Ensuite, cette militarisation permet de justifier l’austérité sociale. “Nous ne pourrons plus toucher les dividendes de la paix”, répète Macron. Traduction : les milliards pour les canons seront pris sur les hôpitaux, les écoles, les retraites. La guerre, réelle ou anticipée, devient l’argument massue pour faire accepter aux travailleurs la dégradation de leurs conditions d’existence. L’allongement du temps de travail, le recul de l’âge de la retraite, la suppression des acquis sociaux – tout devient acceptable au nom de l’effort de guerre.

Plus profondément, la militarisation prépare idéologiquement les populations à accepter l’inacceptable. Les discours sur la “guerre de haute intensité” qui se prépare, les exercices de défense civile, la réactivation du vocabulaire de la guerre froide – tout concourt à normaliser l’idée qu’un conflit majeur est inévitable. Cette préparation psychologique est essentielle : on ne peut envoyer des millions d’hommes à la mort sans avoir préalablement conditionné les esprits.

Le paradoxe de notre époque est que l’arme nucléaire, censée garantir la paix par la terreur, pourrait transformer la prochaine guerre mondiale en apocalypse finale. Les dirigeants actuels jouent avec le feu nucléaire comme s’il s’agissait d’un simple paramètre supplémentaire dans leurs calculs géopolitiques. Mais la logique d’escalade inhérente aux conflits armés rend le contrôle illusoire. Chaque ligne rouge franchie en appelle une autre, jusqu’au point de non-retour.

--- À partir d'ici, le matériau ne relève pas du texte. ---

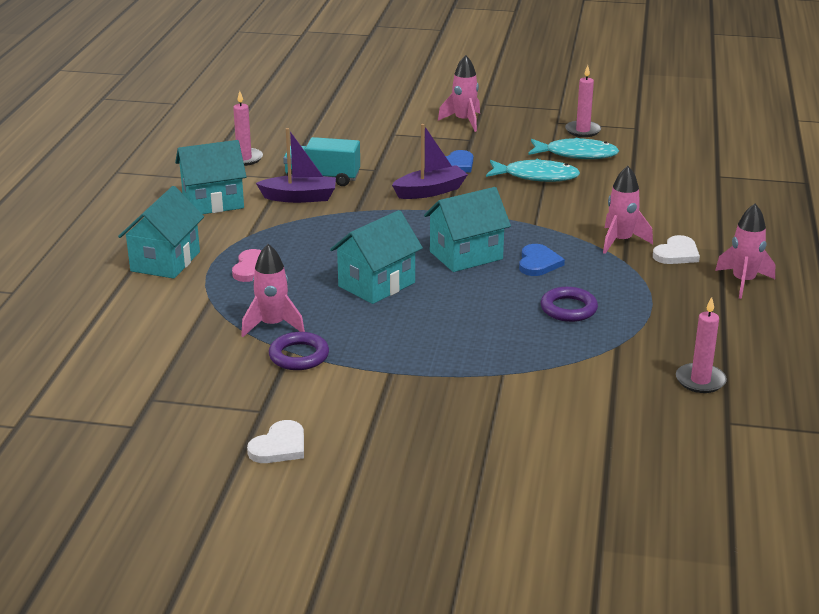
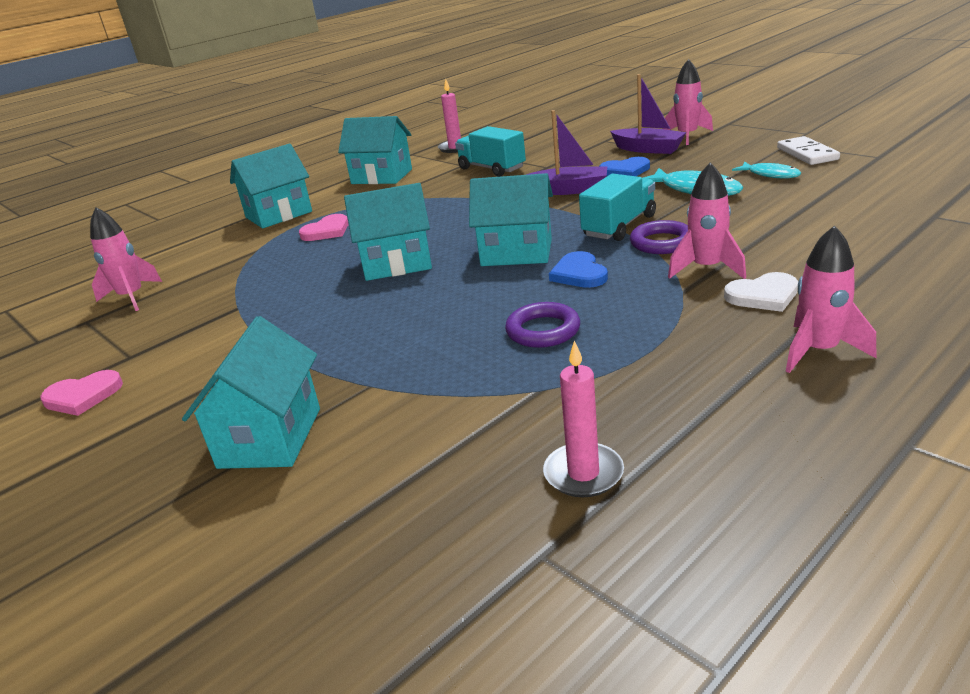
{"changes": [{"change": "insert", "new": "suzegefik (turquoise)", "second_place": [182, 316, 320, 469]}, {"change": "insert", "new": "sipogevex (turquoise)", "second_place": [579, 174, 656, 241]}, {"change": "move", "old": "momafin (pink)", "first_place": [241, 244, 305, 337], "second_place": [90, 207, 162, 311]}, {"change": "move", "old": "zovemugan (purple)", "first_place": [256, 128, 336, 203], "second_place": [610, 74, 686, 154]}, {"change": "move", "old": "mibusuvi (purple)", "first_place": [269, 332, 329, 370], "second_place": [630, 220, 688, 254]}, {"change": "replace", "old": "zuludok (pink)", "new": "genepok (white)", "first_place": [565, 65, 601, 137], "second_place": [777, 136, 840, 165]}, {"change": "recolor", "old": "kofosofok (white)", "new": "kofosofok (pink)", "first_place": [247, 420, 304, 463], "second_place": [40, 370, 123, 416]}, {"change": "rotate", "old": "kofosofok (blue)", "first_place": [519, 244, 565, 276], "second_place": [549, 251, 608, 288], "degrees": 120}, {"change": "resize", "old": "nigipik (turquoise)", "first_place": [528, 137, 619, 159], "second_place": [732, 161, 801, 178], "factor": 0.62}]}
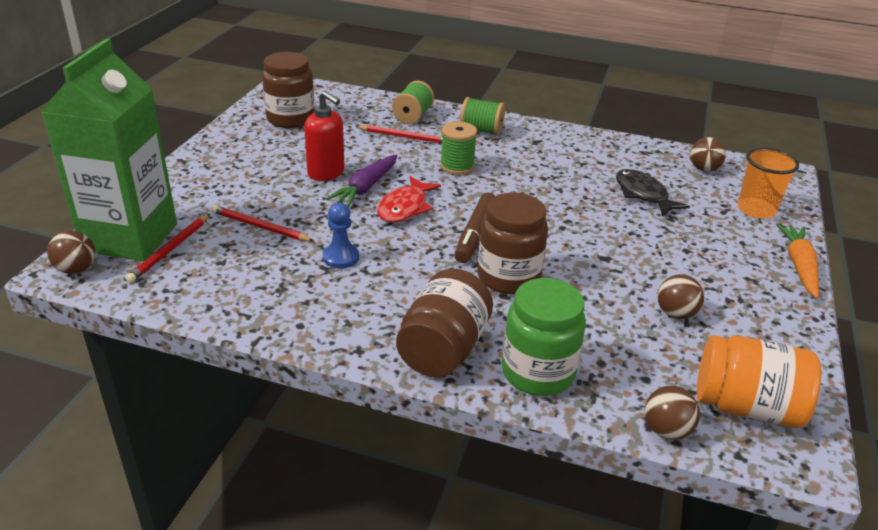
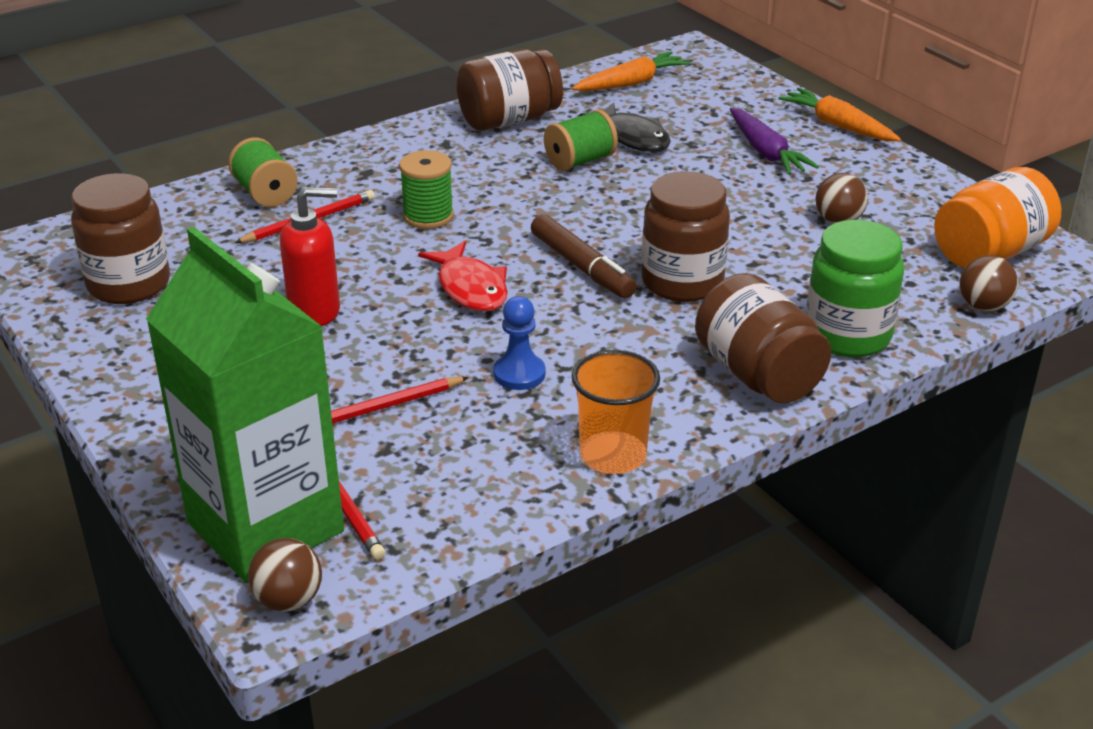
{"changes": [{"change": "insert", "new": "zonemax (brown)", "second_place": [456, 49, 563, 131]}, {"change": "move", "old": "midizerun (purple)", "first_place": [326, 154, 397, 207], "second_place": [730, 108, 819, 175]}, {"change": "move", "old": "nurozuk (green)", "first_place": [460, 97, 505, 135], "second_place": [544, 110, 618, 171]}, {"change": "move", "old": "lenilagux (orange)", "first_place": [737, 148, 799, 219], "second_place": [572, 350, 660, 474]}, {"change": "replace", "old": "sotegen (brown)", "new": "midizerun (orange)", "first_place": [690, 137, 726, 172], "second_place": [572, 51, 690, 91]}, {"change": "rotate", "old": "nigipik (black)", "first_place": [616, 169, 690, 217], "second_place": [579, 103, 671, 152], "degrees": -135}]}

Cette contradiction entre la rationalité limitée des acteurs et l’irrationalité globale du système constitue le danger principal. Chaque capitaliste, chaque État agit rationnellement selon ses intérêts immédiats, mais la somme de ces rationalités partielles produit une dynamique irrationnelle et potentiellement suicidaire – la préparation à la guerre crée les conditions de son déclenchement.

L’interpénétration croissante des économies mondiales ajoute une couche de complexité. Contrairement aux guerres mondiales précédentes, où les blocs économiques étaient relativement séparés, l’économie mondialisée actuelle fait que tout conflit majeur provoque immédiatement des répercussions en chaîne. La guerre en Ukraine a déjà perturbé les chaînes d’approvisionnement mondiales, provoqué une inflation généralisée, aggravé la crise alimentaire dans les pays du Sud. Une guerre impliquant directement les grandes puissances serait un cataclysme économique avant même d’être un désastre militaire.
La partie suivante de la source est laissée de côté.